Massively Multiplayer Schools (NECC Submission)

Finally, here is the fifth of five submissions I made for NECC 2008. This is also a presentation I’ve never done, though I’ve submitted it once already… it’s the second time I’ve submitted to present my dissertation, which I hope to complete by the time my baby is born in February. (I also submitted this for the 2008 CUE Conference, though it seems I didn’t post about it here.) This one for NECC will really mean something, though, if I get it. I submitted it as an academic paper and it will undergo double blind peer review. :)

I hope I’ll get to give the talk, and I hope some of you will get to join me. In the meantime, let me know what you think of this approach to sharing it.


Massively Multiplayer Schools: Do MMORPGs Have a Future in Education?


Massively-Multiplayer Online Role-Playing Games are engaging and motivating. Can they also support context-embedded, inquiry-driven, and socially negotiated learning – while encouraging reflection and metacognition?
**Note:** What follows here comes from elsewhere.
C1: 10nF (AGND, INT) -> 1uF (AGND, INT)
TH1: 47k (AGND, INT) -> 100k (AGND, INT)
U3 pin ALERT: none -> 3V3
Formal K12 education remains much as it did a century ago, but in the era of the Internet, cell phones, and videogames, students have changed. Videogames and simulations show potential as engaging and motivating learning environments. MMORPGs in particular have social and cooperative elements that might be valuable for educational purposes. However, despite a breadth of research about videogames and learning in general, the potential uses of MMORPGs in formal education are poorly understood. Therefore, this study aims to inquire into potential applications for MMORPGs as constructivist learning environments in formal K12 education , and to understand related benefits and drawbacks. Two pillars of theory support this study: constructivist learning theory and digital game-based learning theory. The study will employ a grounded theory paradigm of qualitative research and the Delphi method of inquiry. The expert panel will consist of 12 to 24 adult experts drawn from the field of videogames and learning. Both industry professionals and academics will be represented in the population. The concensus of the panel’s predictions, and any outlying or dissenting perspectives, will be reported in the final paper.
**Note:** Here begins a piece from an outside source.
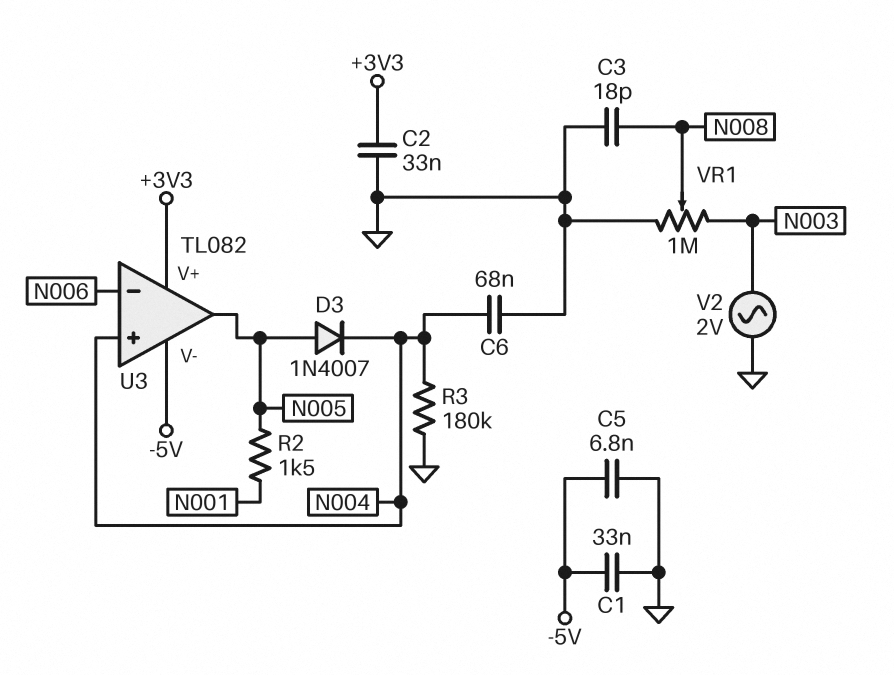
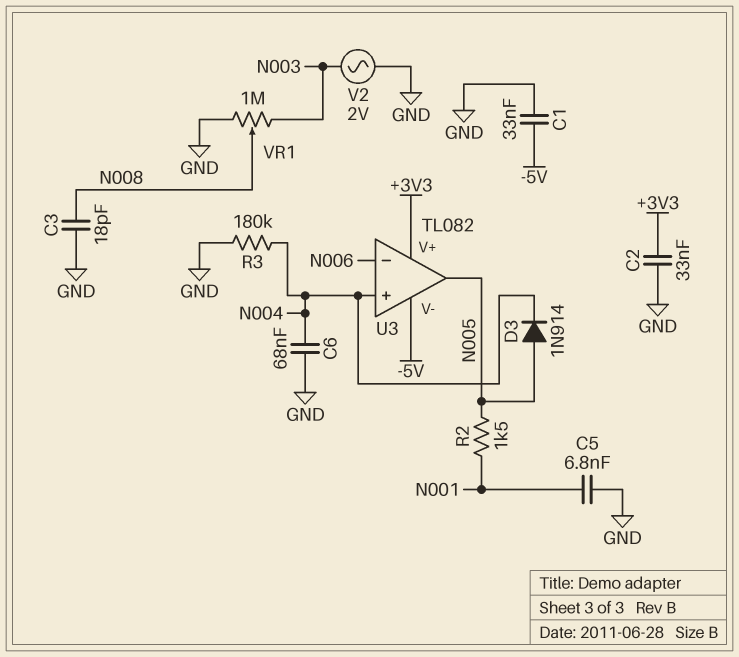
C5: 6.8nF (-5V, GND) -> 6.8nF (GND, N001)
D3: diode 1N4007 (A N005, K N004) -> diode 1N914 (A N005, K N004)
There isn’t really an outline for this type of session, and I don’t want to post the entire length of the submission here, so please check out the complete archive of the submission if you are interested:

Massively Multiplayer Schools (NECC 2008 Submission)

As always, I’d be thrilled to receive any feedback on this. Please leave a comment.

2 Responses to “Massively Multiplayer Schools (NECC Submission)”

  1. Marie Sontag Says:

    Mark – I’ve been reading some of your blog info. regarding your dissertation for awhile. I just completed my dissertation and oral defense with Capella University, and, although my total focus was not on gaming, it did include a gaming element.

    The questions you ask, “Can MMORPGs support context-embedded, inquiry-driven, and socially negotiated learning – while encouraging reflection and metacognition?” are good questions, and I’m curious how your expert panel will help to answer these. As educators who seem to instinctively see a value to incorporating a gamiing experience into our curriculum, I think we need to definitely try to also figure out more quantitative ways to measure their added-value as well.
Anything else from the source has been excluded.